Por Amelia Apolinario
Esa mañana había llovido y la tierra era una pasta sobre el ataúd.
—¿Papá se quedará ahí?—quiso saber la hija más pequeña.
—Papá va a un mejor lugar, Lukashenka.
—¿Y qué lugar es ese al que no podemos ir nosotras, mamá?
—Al cielo.
—¿Y por qué Dios no nos quiere allí?
La mujer observó el montón de tierra en el que los sepultureros no se esforzaron mucho.
—¿Qué me dices siempre que vienen los primos?
—¡Que quiero que se vayan y no vuelvan hasta que sean grandes! —la niña se tapó las orejas con las manos— ¡Lloran mucho!
—Así mismo dice Dios de nosotros, Lukashenka: solo quiere vernos cuando estemos grandes.
—Papá no es viejo. Viejo es el abuelo Ethya. ¿Por qué Dios no lo quiso a él?—preguntó la hija mayor.
La mujer quiso responder una grosería: porque a Dios no le sale de sus gordos cojones llevarse al abuelo Ethya, porque Dios es un imbécil que se lleva a los jóvenes y nos deja a los viejos. Porque a Dios no le importan los que se quedan…Miró al cielo, cubierto de nubes: Porque Dios ni siquiera se atreve a mirar las cosas que hace.
—No hables así, mujer.
—¿Y qué quieres que diga, Poshlya? En estos tiempos es una bendición ser ciego como el vecino. A esta hora debe estar en su cama mientras tú…
—Pobre hombre. ¿Sabes que se ofreció a hacerse cargo de ustedes mientras no estoy?
—¡Vaya protección tendremos!—la mujer puso los ojos en blanco—. ¡Todavía estamos a tiempo, Poshlya! ¡Todavía podemos huir!
—¿Qué dices, mujer? ¿Quieres que sea un traidor?
—¡Cualquier cosa menos un héroe!—espetó ella.

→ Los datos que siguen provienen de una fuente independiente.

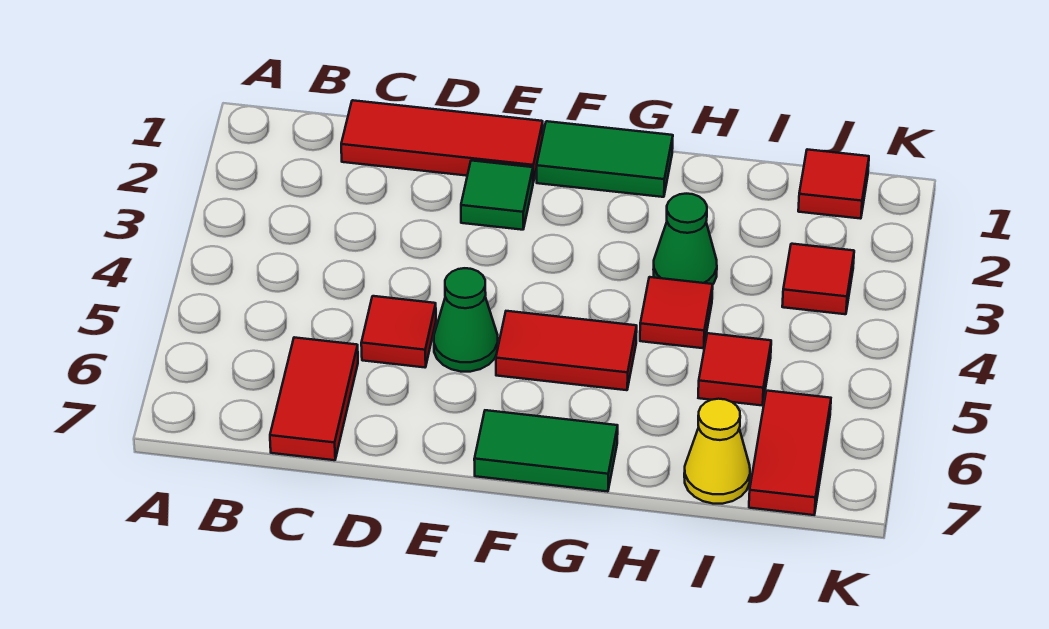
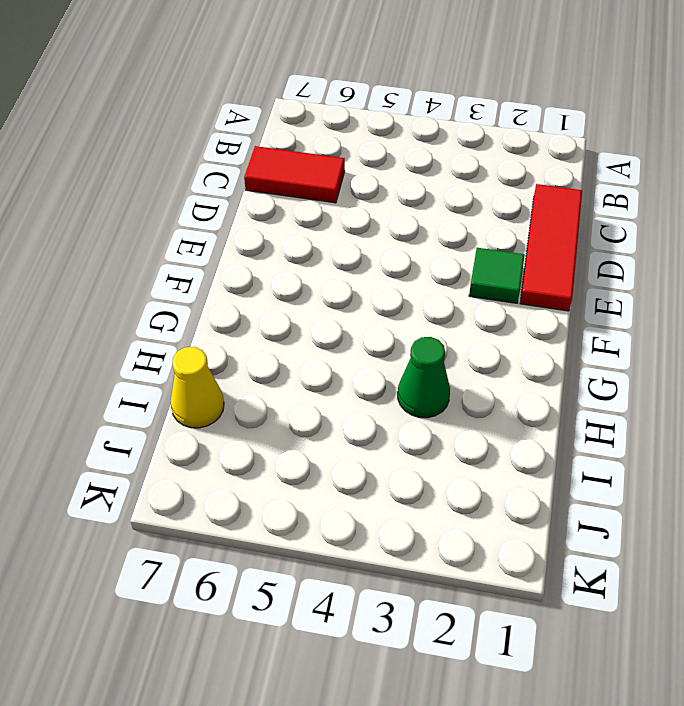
none -> red tile D5 level 1
none -> green cone E5 level 1
none -> green tile F1:G1 level 1

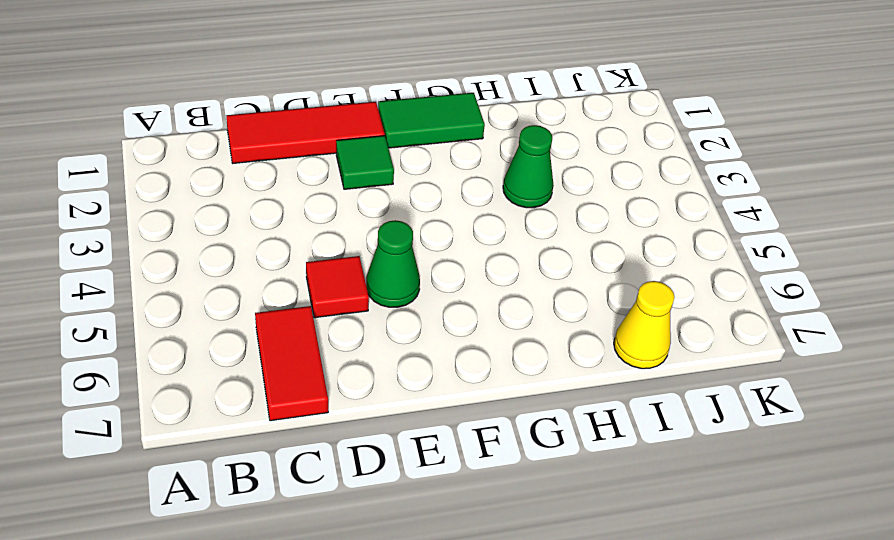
none -> red tile F5:G5 level 1
none -> green tile F7:G7 level 1
none -> red tile H4 level 1

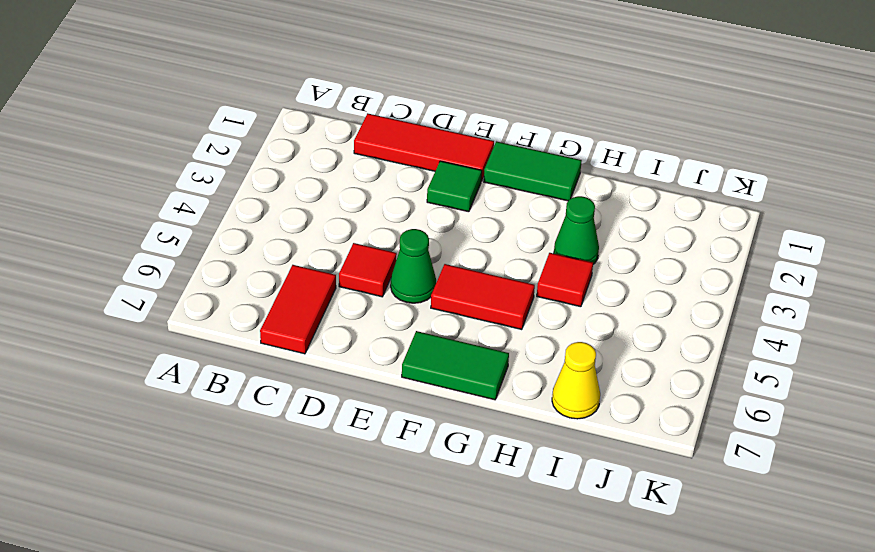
none -> red tile I5 level 1
none -> red tile J1 level 1
none -> red tile J3 level 1

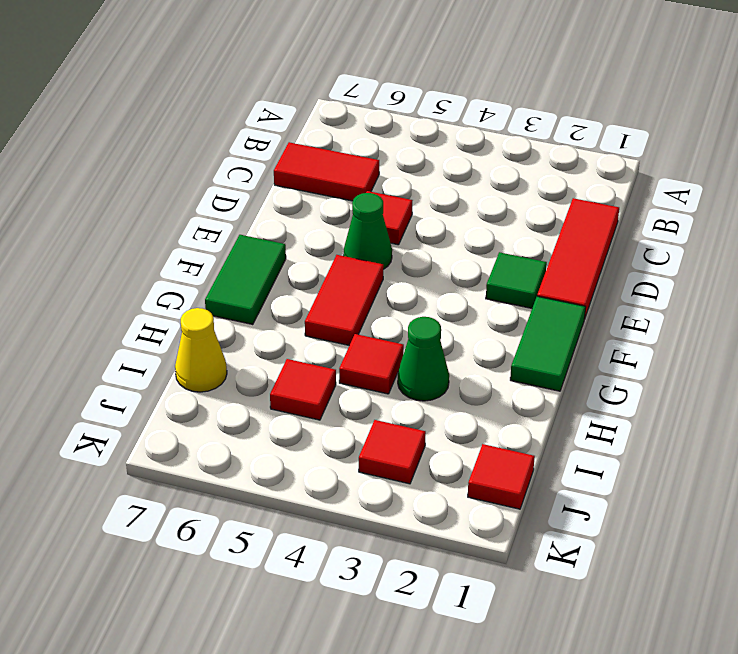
none -> red tile J6:J7 level 1

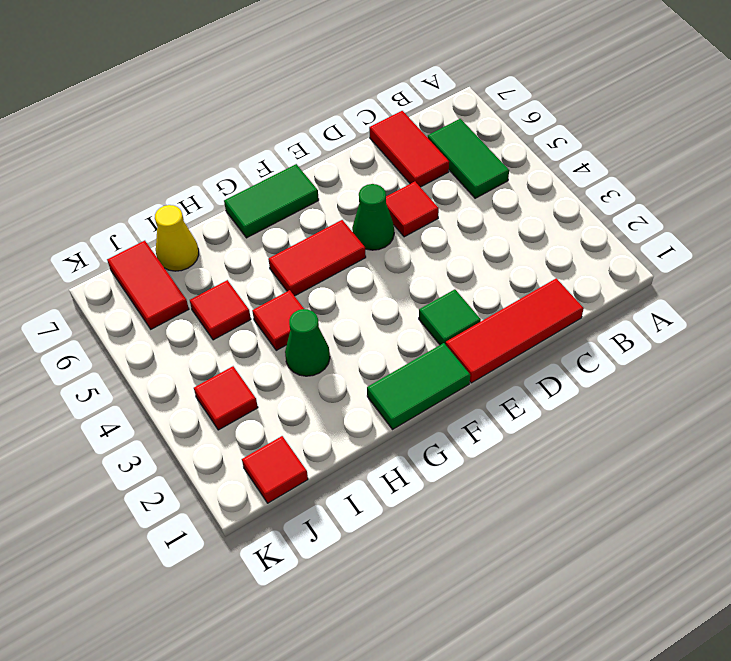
green tile B5:B6 level 1 -> none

—No voy a dejar que me maten. No soy tonto. Los militares no van a ponernos al frente. Los reclutas estaremos en la retaguardia, si es que vamos a pelear. Lo más probable es que nos dejen en las bases planchando uniformes. Ninguno tiene entrenamiento.
—Como si eso hiciera falta para ir a una guerra. ¡Las balas matan, Poshlya! ¡Matan sin mirar rangos!
—¡Te digo que no moriré, mujer! ¡No moriré!
—Porque el papá es más divertido—dijo Lukashenka—. ¿Quién quiere una visita del abuelo Ethya: gruñón y tacaño? ¡Al abuelo Ethya le apestan los pies!
—¡Y nos castiga! Papá no—dijo la mayor.
La mujer miró nuevamente la sepultura y quiso ir junto con él. Pensó que las niñas estarían bien: la mayor sabría orientarse hasta llegar a casa y entre el abuelo Ethya y el vecino ciego las cuidarían. El vecino ciego, pensó, torciendo la boca con disgusto. Aquel hombre se hizo cargo del entierro. Deberías haber sido tú y no él, le dijo, arrancándole el bastón de las manos cuando fue a consolarla. Estúpido, lloró al recordar la última noche con su marido:
Poshlya abrió los ojos y lo último que vio fueron unas tijeras.
—¡Mis ojos, mis ojos…!
—¡No quiero que seas un maldito héroe!